Response Time Domain of Fractional Water Tank Problem

Abstract

In this work, linear differential equations for dynamic systems of integer orders

were studied by solving them and studying the stability of the system. Stability

was studied through the mathematical tool, the transfer function, which

represents the relationship between inputs and outputs, and extracting the roots

of the denominator that determine the stability of dynamic systems for two types

of inputs (unit step function-Dirac function ) and programming them, as it was

shown that the systems are stable.
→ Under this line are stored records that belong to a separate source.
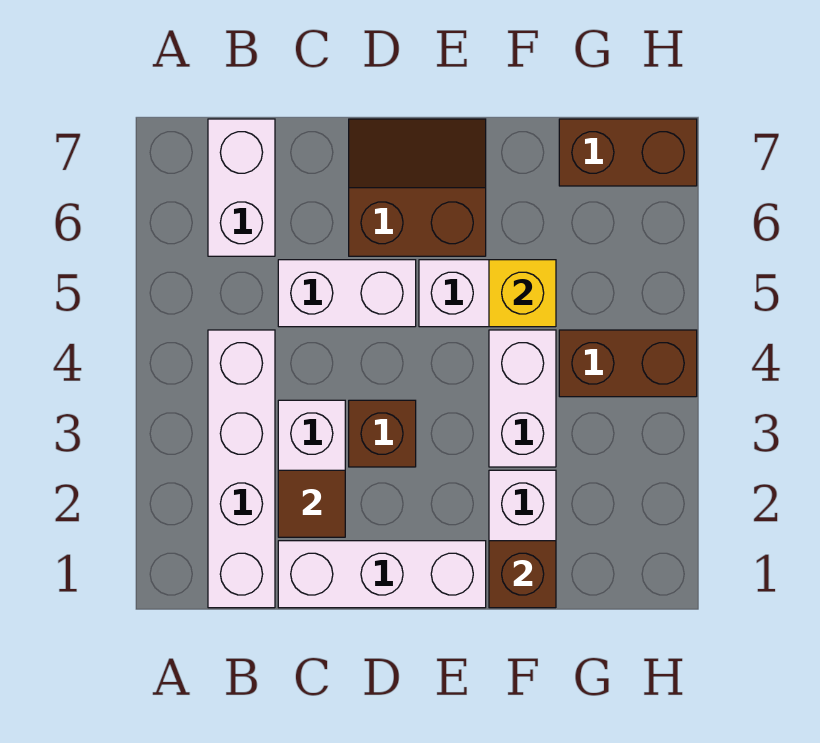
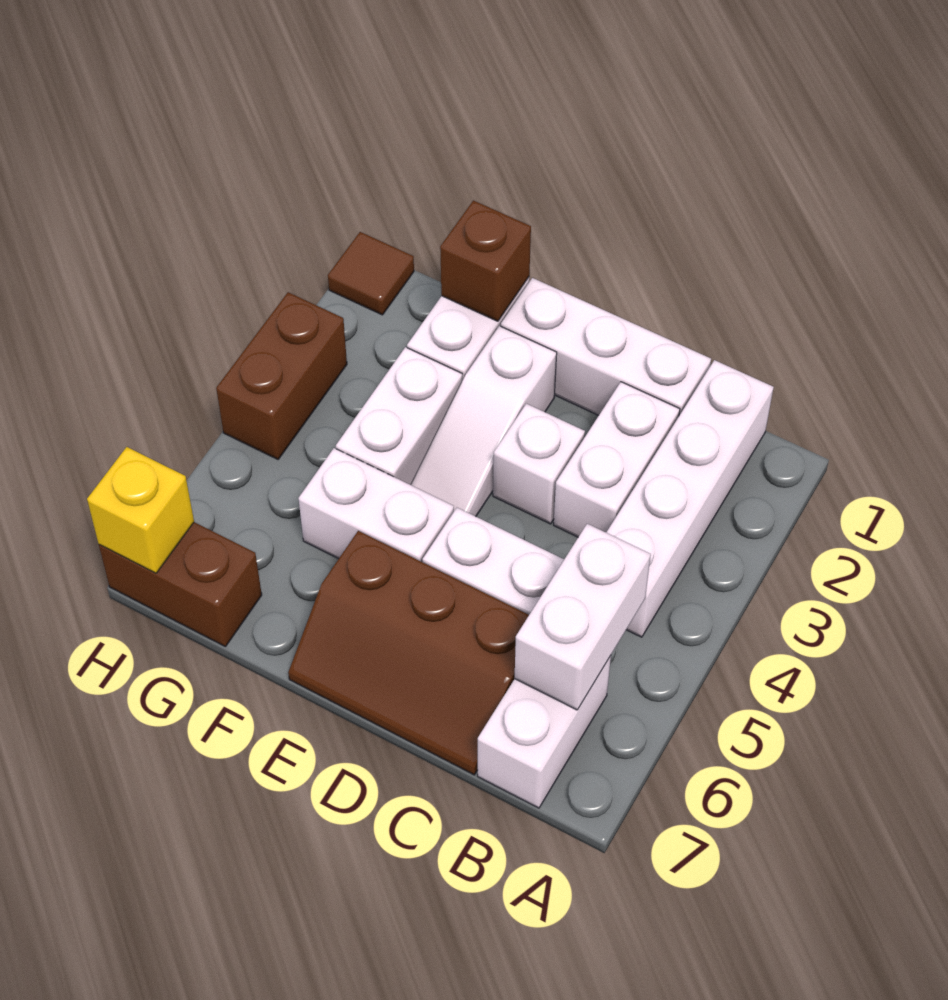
none -> white brick B5:B6 level 2
brown tile C2 level 2 -> brown tile H1 level 1
brown brick D3 level 1 -> white brick D3 level 1
brown slope D6:E7 level 1 top 6 -> brown slope C6:E7 level 1 top 6
none -> white slope E2:E4 level 1 top 2
yellow brick F5 level 2 -> yellow brick H7 level 2
brown brick G4:H4 level 1 -> brown brick H3:H4 level 1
The work has been developed of study and

solution of linear differential equations of fractional orders, where the stability

of dynamic systems of fractional orders was studied through the fractional

transfer function and for two types of inputs and extracting the roots of the

denominator using De movers and other algebraic methods and programming

them and comparing them with the correct differential equations, where it was

noted through the work that the fractal differential equations and the Dirac input

give the system more stability. the response of the water tank problem was

studied and modified to (Fractional Order System). to improve the accuracy of

stability of the water level. The research focused on stability the response time

in the time domain of the water level in the tank when changes in inputs occur.

The study showed that the problem system is characterized by higher flexibility

and a greater ability to represent the dynamic behavior of the tank. This

contributes to improving the control efficiency of hydraulic and industrial

systems and reduces operational errors Through comparison, it is shown that

fractal differential equations are better at stabilizing dynamic systems, giving a

more stable system at a lower cost.